Fit for Fashion is a reality TV show on STAR World hosted by Louise Roe, with fashion photographer Todd Anthony Tyler. The show features fitness trainers Christine Bullock and Mitch Chilson. Contestants face challenges and learn new skills while training and transforming their bodies. The show was filmed in Malaysia with the state of Terengganu as its primary location and contestants' residence.

Contestants

Episode Synopsis

Episode 1: The Raw Material 
First aired October 16, 2014

Tensions start to rise, as some contestants appear to bite off more than they can chew.

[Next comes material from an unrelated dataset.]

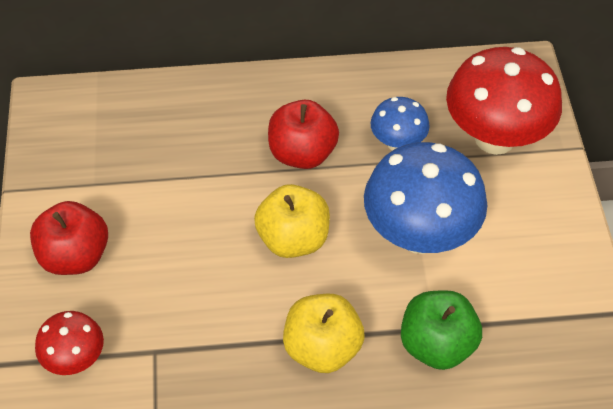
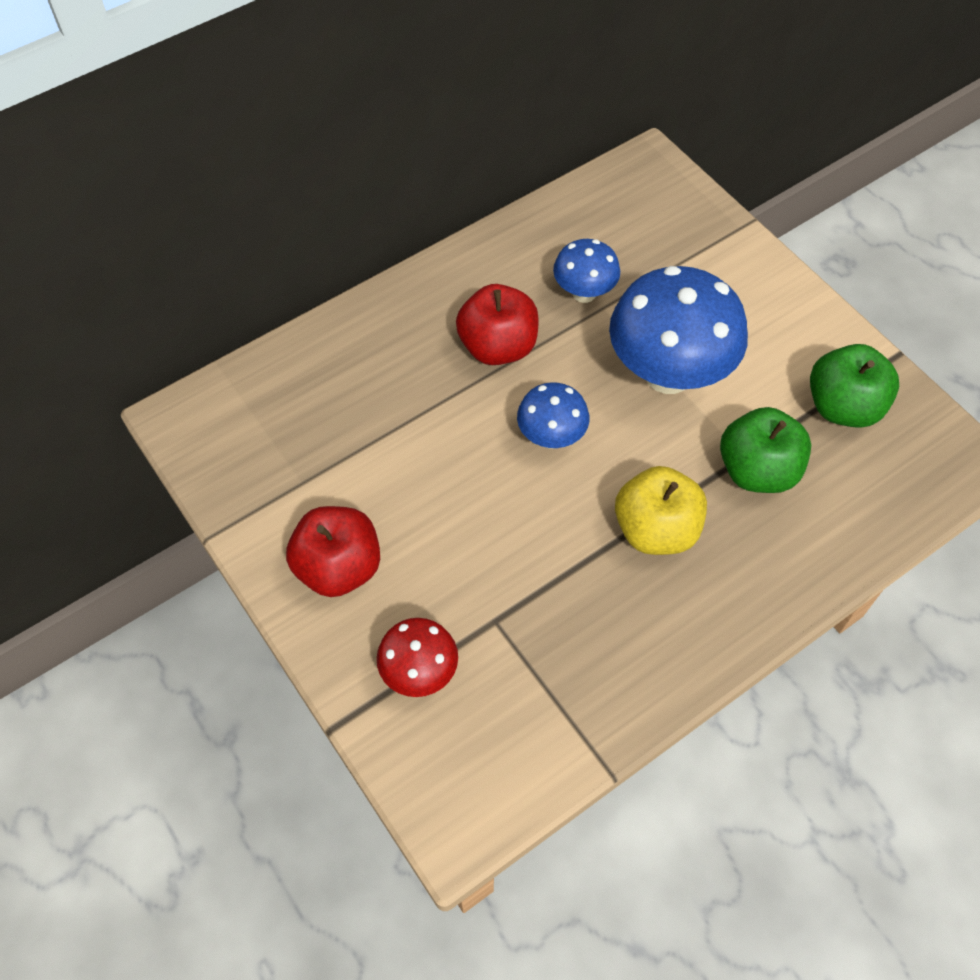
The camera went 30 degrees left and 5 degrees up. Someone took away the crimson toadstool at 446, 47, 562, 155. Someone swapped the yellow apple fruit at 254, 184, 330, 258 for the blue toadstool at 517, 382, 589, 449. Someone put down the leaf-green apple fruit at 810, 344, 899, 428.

Our contestants arrive at Tanjong Jara Resort, an exclusive resort on Malaysia's East Coast. Surprised by their luxurious surroundings, they are quickly brought back down to earth with their first exhausting challenge. Split into two teams, they must first build a raft – no easy task – row it out to a distant fishing boat and retrieve critical props for their first beach fashion challenge.

Tensions start to rise within the first few minutes, as some contestants appear to bite off more than they can chew. It doesn’t take long to realize that one team clearly has what it takes while the other fails miserably and there is plenty of blame to pass around.

Most Valuable Player: Chelsey Hall
Bottom two: Hema Lata Veerasamy & Rusty
Eliminated: Hema Lata Veerasamy
Featured Photographer: Todd Anthony Tyler

Episode 2: Confidence is Key 
First aired October 23, 2014

Exhausted by their first few rounds in the gym, our contestants face a daunting new challenge.

Exhausted by their first few rounds in the gym, our contestants face a daunting new challenge. They must first climb up a raging waterfall wall and then repel down. The Most Valuable Player from the previous episode gets to pick her team members. Will she be strategic and pick the right team members or will she let her emotions get in the way?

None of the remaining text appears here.